There are nearly two dozen branches of business management. Here is an overview of the 22 sectors in this wide field:
Financial management deals with finding a healthy balance between profit and risk so that even with a setback, the business is profitable in the long term. This type of business management involves planning, directing and coordinating with the accounting, investing, banking, insurance, securities and other financial activities of a business.
The three key elements of financial management are financial planning, financial control and financial decision making. Short-term financial management is often referred to as "working capital management" and relates to cash management, inventory management and debtor management. Both the assessment and technique of financial decisions fall under this type of business management.
Marketing management focuses on the practical application of marketing techniques and the management of a company's marketing resources and activities. The four major areas of marketing management are company analysis, collaborator analysis, competitor analysis and customer analysis. Marketing management also includes brand management, as well as marketing strategy and pricing.
To maximize return on investment, it's essential to develop branding opportunities and to execute marketing tactics based on careful analysis of all aspects of your business. The scope of a business's marketing management depends on a business's size and industry. Effective marketing management uses a company's resources to increase its customer base, improve customer outlook and feedback, and increase the company's perceived value.
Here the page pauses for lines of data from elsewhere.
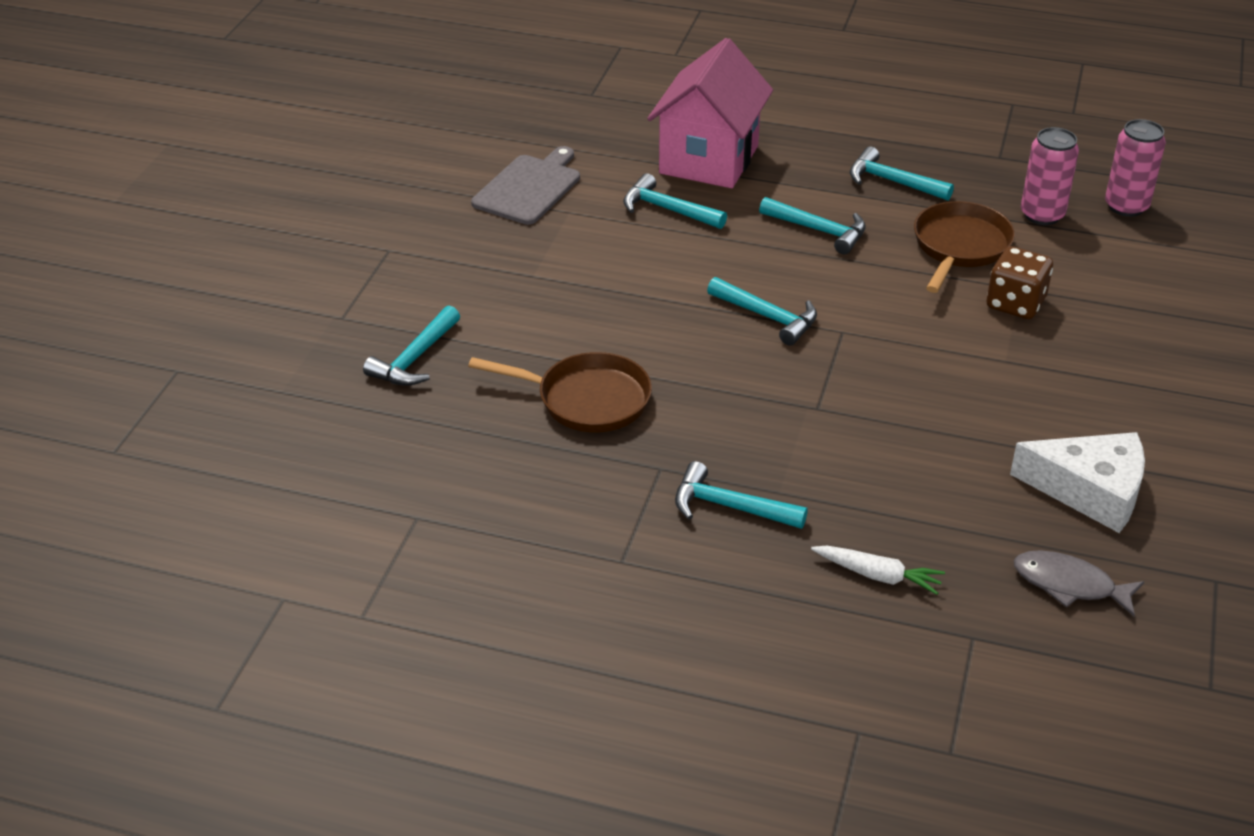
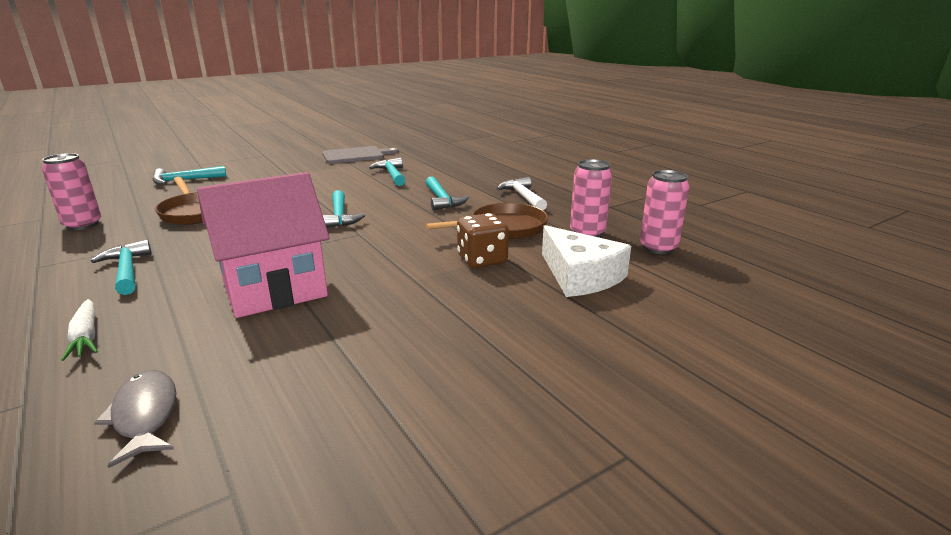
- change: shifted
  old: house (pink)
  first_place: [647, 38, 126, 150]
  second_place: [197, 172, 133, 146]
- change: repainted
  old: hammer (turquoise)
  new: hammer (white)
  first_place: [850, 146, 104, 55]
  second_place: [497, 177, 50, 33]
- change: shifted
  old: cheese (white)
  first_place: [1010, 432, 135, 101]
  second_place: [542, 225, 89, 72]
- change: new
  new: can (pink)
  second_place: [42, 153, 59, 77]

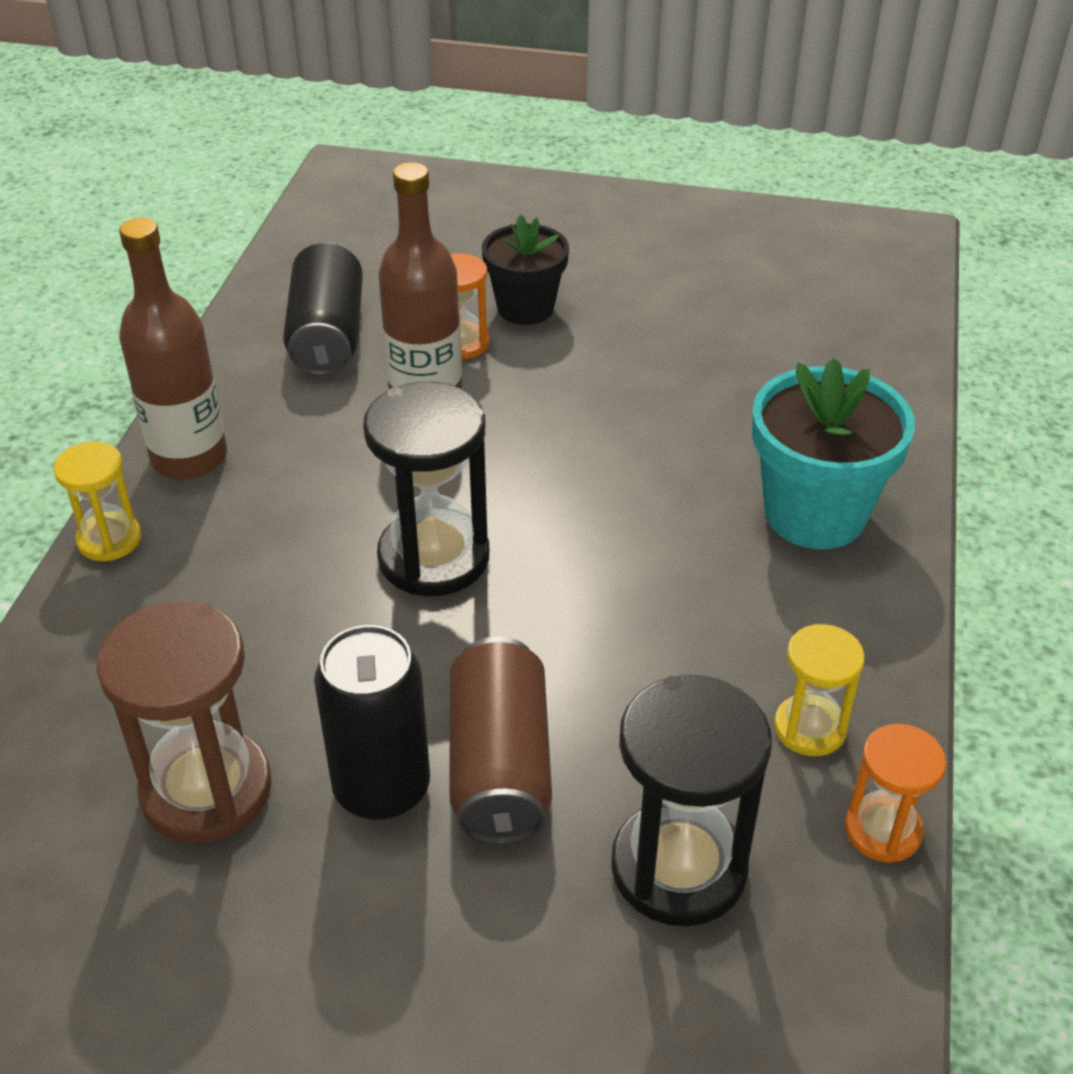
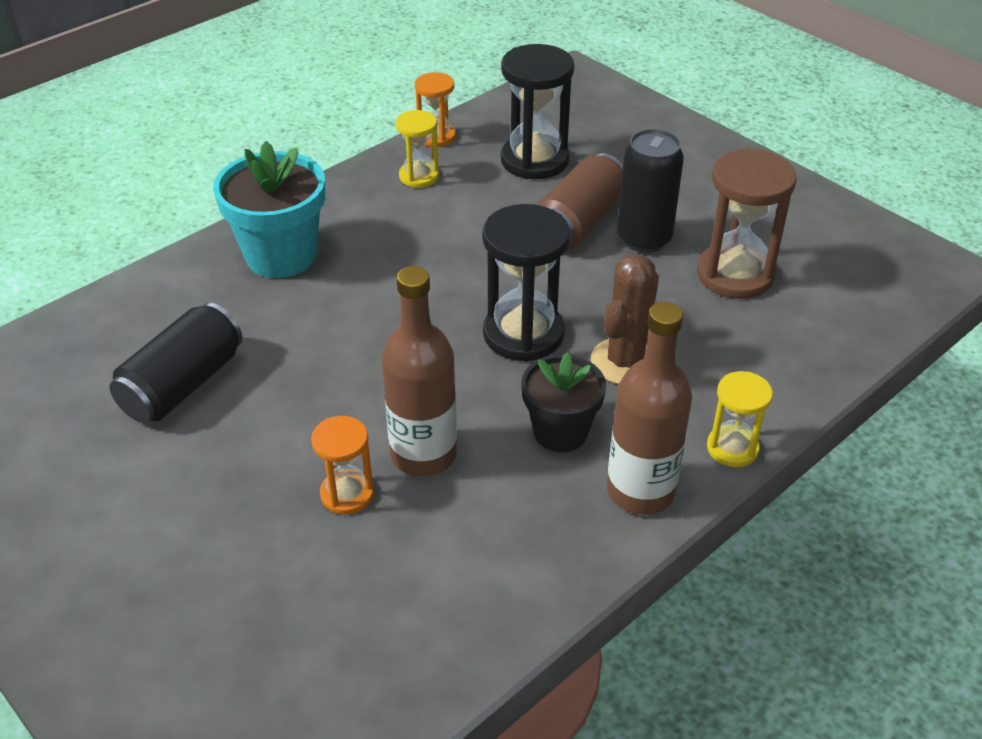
- change: shifted
  old: can (black)
  first_place: [283, 243, 80, 133]
  second_place: [109, 303, 133, 120]
- change: shifted
  old: flower pot (black)
  first_place: [482, 215, 87, 110]
  second_place: [521, 352, 85, 100]
- change: new
  new: cactus (brown)
  second_place: [591, 254, 68, 130]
Sales management involves overseeing and leading sales teams. As a sales manager, you drive your sales reps to foster strong relationships with prospects, convert them to leads and move them through the sales pipeline. Sales management often works hand in hand with marketing management.
Human resource management (HRM) focuses on the recruitment and management of an organization's employees. This includes compensation, hiring, safety and wellness, benefits and other aspects of employee administration.
A common misconception about HRM is that it's solely the responsibility of a human resources department or individual. In reality, all department managers should understand that effective HRM enables employees to contribute effectively and productively to the overall direction and goals of the company. In the past, HRM focused more on personnel administration, but a modern HRM approach uses employee programs to make a positive impact on both the staff and the business as a whole.
Strategic management is the application of strategic thinking to the job of leading an organization. Many of the other branches of business management revolve around strategic management, because the success of a business is often determined by financial, marketing and operational strategies.
Strategic management focuses on the big picture of a business: Where do you want to be, and how can you get there? Strategic management is adaptive, incorporates a competitive strategy and keeps an organization relevant. The most important element of strategic management is the formulation of the organization's goals, taking into account external factors such as regulation, competition and technology.
Production management is the decision making involved in the manufacturing of products or services. Production management techniques are used in both manufacturing and service industries. This type of business management is about converting raw materials into a finished product or service, and as such, this sector often references the "four M's": machines, methods, materials and money.
One of the main focuses of production management is ensuring that production is efficient, and this includes inventory control and employee training. Inventory control is by far the most important responsibility of product managers and involves tracking all components of production, such as required materials and finished goods.
Another major focus of a business's production management team is the research and development (R&D) of both the production process and the product itself. Businesses looking to expand, cut costs and develop newer and better products must conduct R&D as a part of their product management.
Project management is the planning, execution and supervision of projects. Project managers prioritize obtaining the tools or knowledge needed to fulfill both short-term and long-term project requirements. Program management is similar: It involves the same task for many projects, not just one.
Knowledge managers create, distribute and manage a company's knowledge. Project managers may turn to knowledge managers when their projects call for information that would be difficult to find elsewhere.
Operations management is the responsibility for ensuring that all departments of business operations are efficient. Managing the operations of a business means dealing with a plethora of departments, strategies and processes. Operations teams need to consider the acquisition, development and utilization of resources their business needs to deliver the goods and services clients want.
Service management varies widely depending on the industry and the business. Sometimes, it's synonymous with IT service management, but the two sectors differ in a few areas. First, service management usually incorporates both automated systems and skilled labor and often provides service development, even if it is not IT related.
One focus of service management is the managing and streamlining of workflow to automate or support human decision making. Service management is what enables a provider to understand its services from both the organization's and the consumer's perspective and to ensure that the services facilitate the desired outcomes of their clients. No matter the service, managed-service providers need to understand and manage the costs and risks involved, as well as the value and importance of the services to their clients.